Originally Posted by courtneym89
I feel like a complete failure right now. I feel like a failure as a mother. I feel like a failure as a wife. I feel like a failure as a person. I feel like I can't treat my children the way they should be treated. Don't get me wrong I love my children with all my heart but all they see me do is yell and scream 24/7 because I get so angered over everything. My daughter is 2 and my son is 4 months, most of my issues lie with my 2yr old. She is defiant in so many ways, I am sure this is normal as she is only 2yrs old. But I can't take it anymore. I am tired of constantly yelling at her to not do things or put things back where she got them from and of course she doesn't.
I am sorry for rambling on and on but i have no where else to vent. I can't join any facebook pages about postpartum depression because my husband fears if I post on a page or like a page his family will see and a huge mess or fight will start.
Oh, you sound very overwhelmed. Two year olds are famous for "the no's", and you have a wee baby--that's a lot for anyone.

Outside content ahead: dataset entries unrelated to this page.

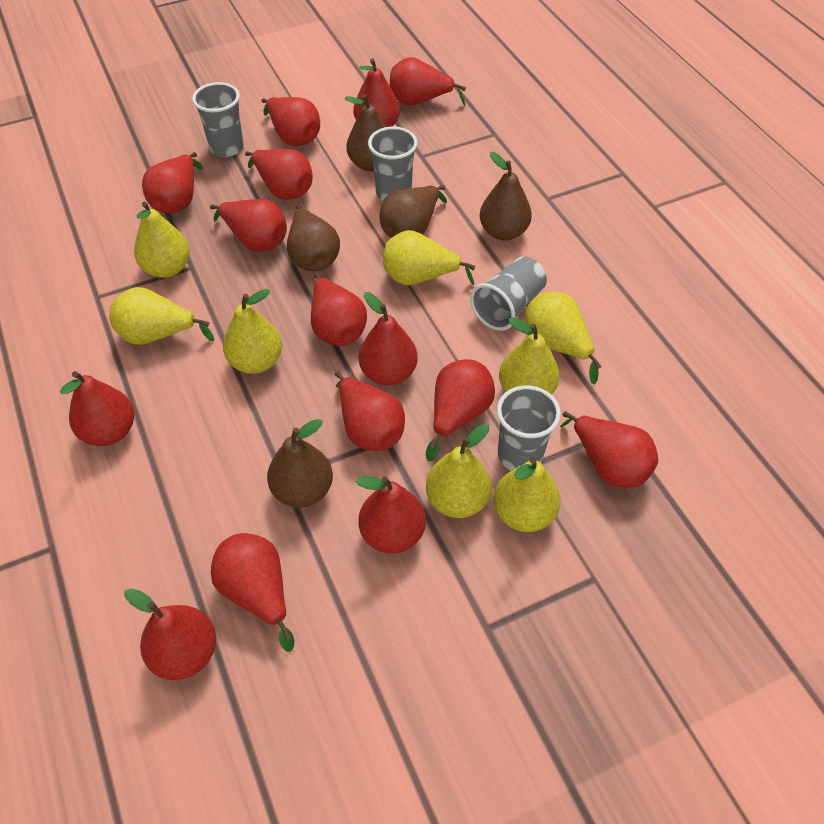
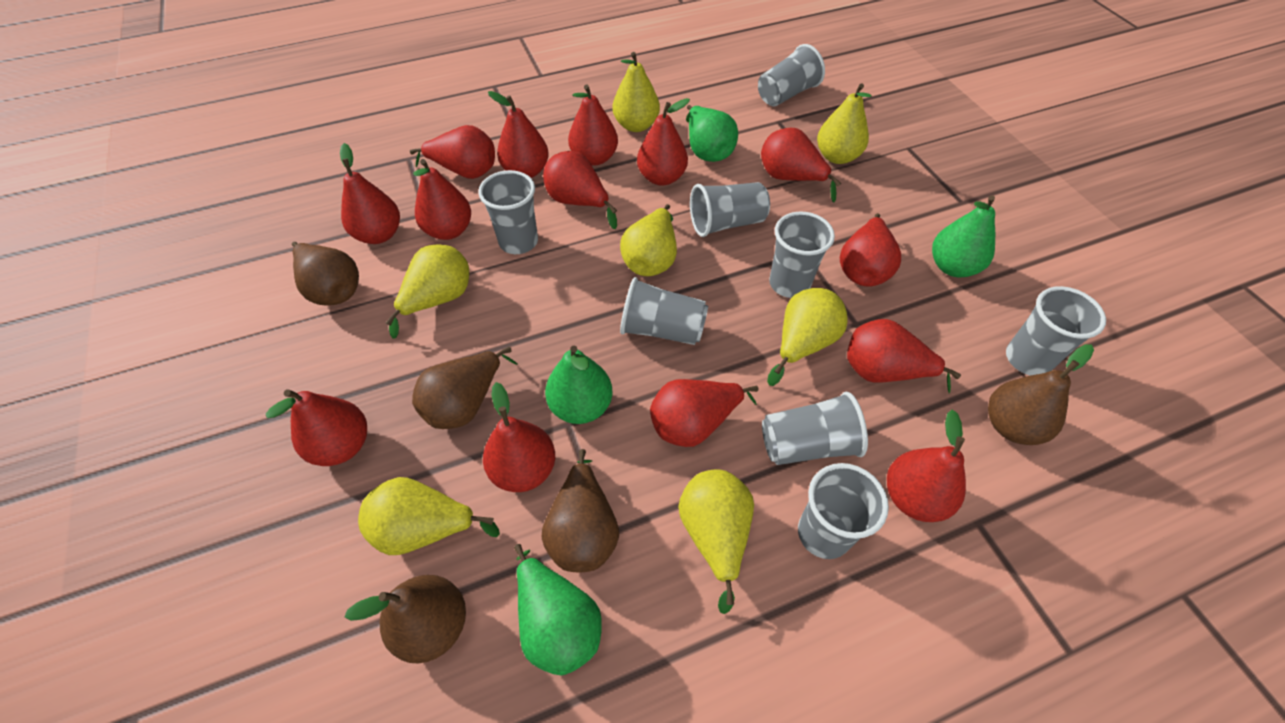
green pear: 0 -> 4
grey cup: 4 -> 8
red pear: 15 -> 14
yellow pear: 8 -> 7

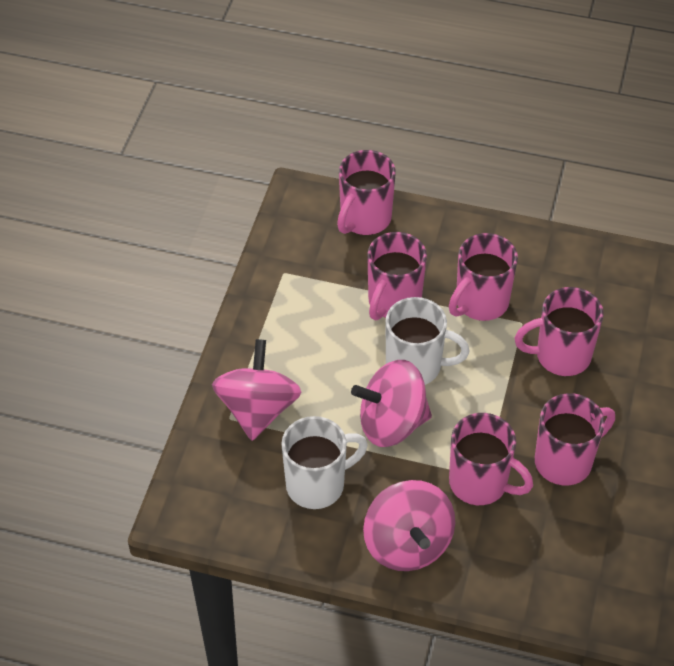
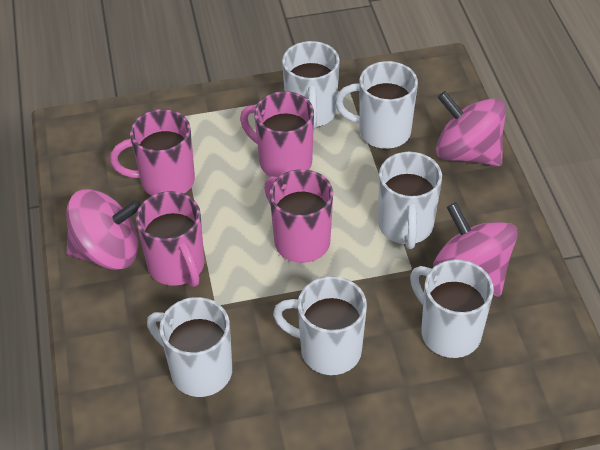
pink mug: 6 -> 4
white mug: 2 -> 6

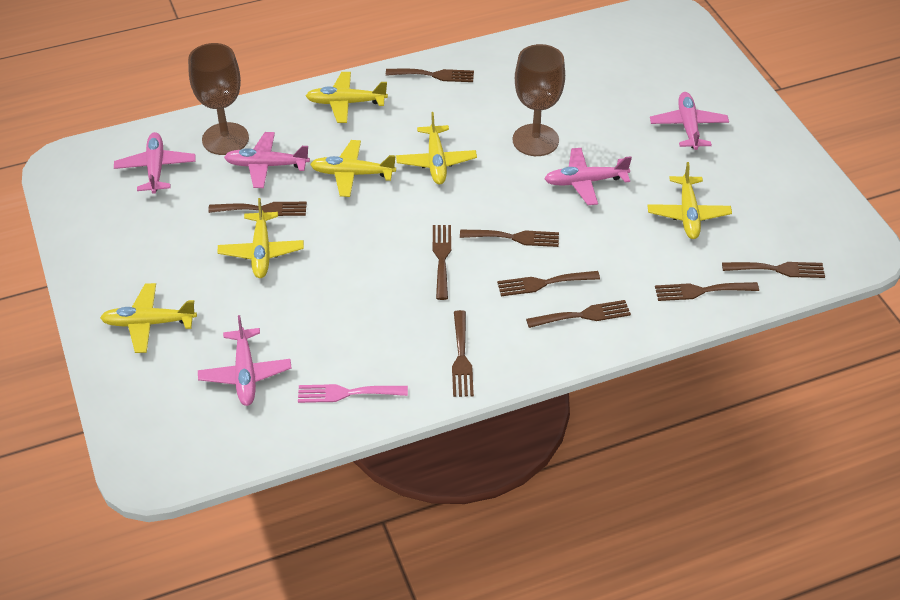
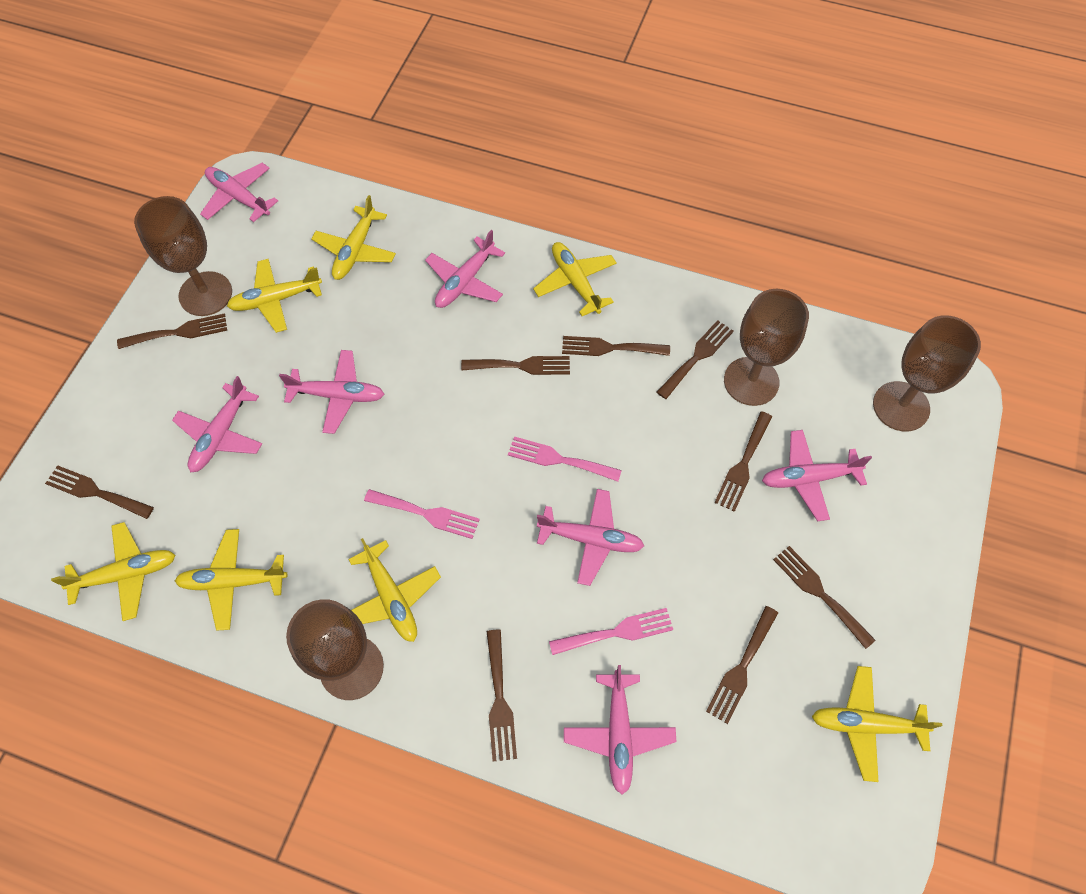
brown goblet: 2 -> 4
pink fork: 1 -> 3
pink plane: 5 -> 7
yellow plane: 6 -> 7

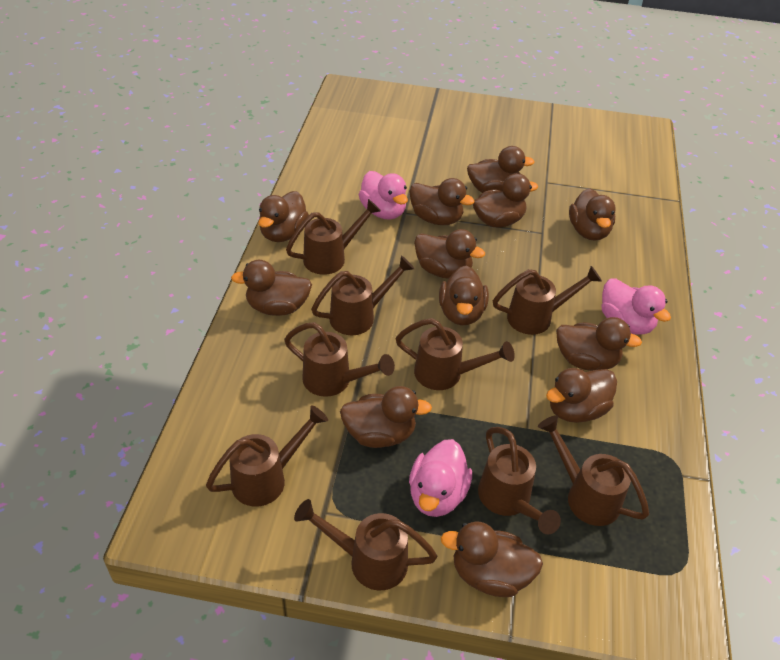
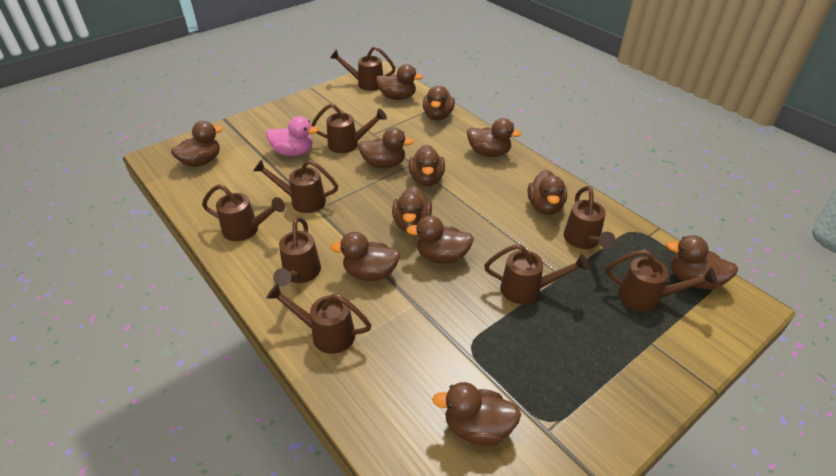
pink duck: 3 -> 1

I don't know what your partner feels about this situation, so I don't know if he would be willing to help with any of the things you are clashing with your daughter over. It really could be that he thinks you are doing a great job, you may be being harder on yourself than anyone else would be. Or he could also be stressed and venting, and not intending to aim his comments at you. Talk to him, and let him know you need a little help.
What if you just took a week, or even two weeks "off"? Just don't engage in any of the fights, my guess is they are fairly predictable.
Feed her what she usually likes to eat or help her make something she wants to try. Let your partner brush her teeth, and bath her (or bath her less often) and let him know that you need a bit to "re-set" your relationship with her. None of my kids have never had a cavity, and I honestly didn't brush #3's teeth for three weeks once because we were staying alone and I thought I would lose it if I had to have that fight every.single.night.and.morning. My kids don't eat much sugar and only drink water, so I just handed him the brush and left the room--that was the best I could at that time as I was in crisis mode--and I knew it was temporary. We all made it through without too much yelling.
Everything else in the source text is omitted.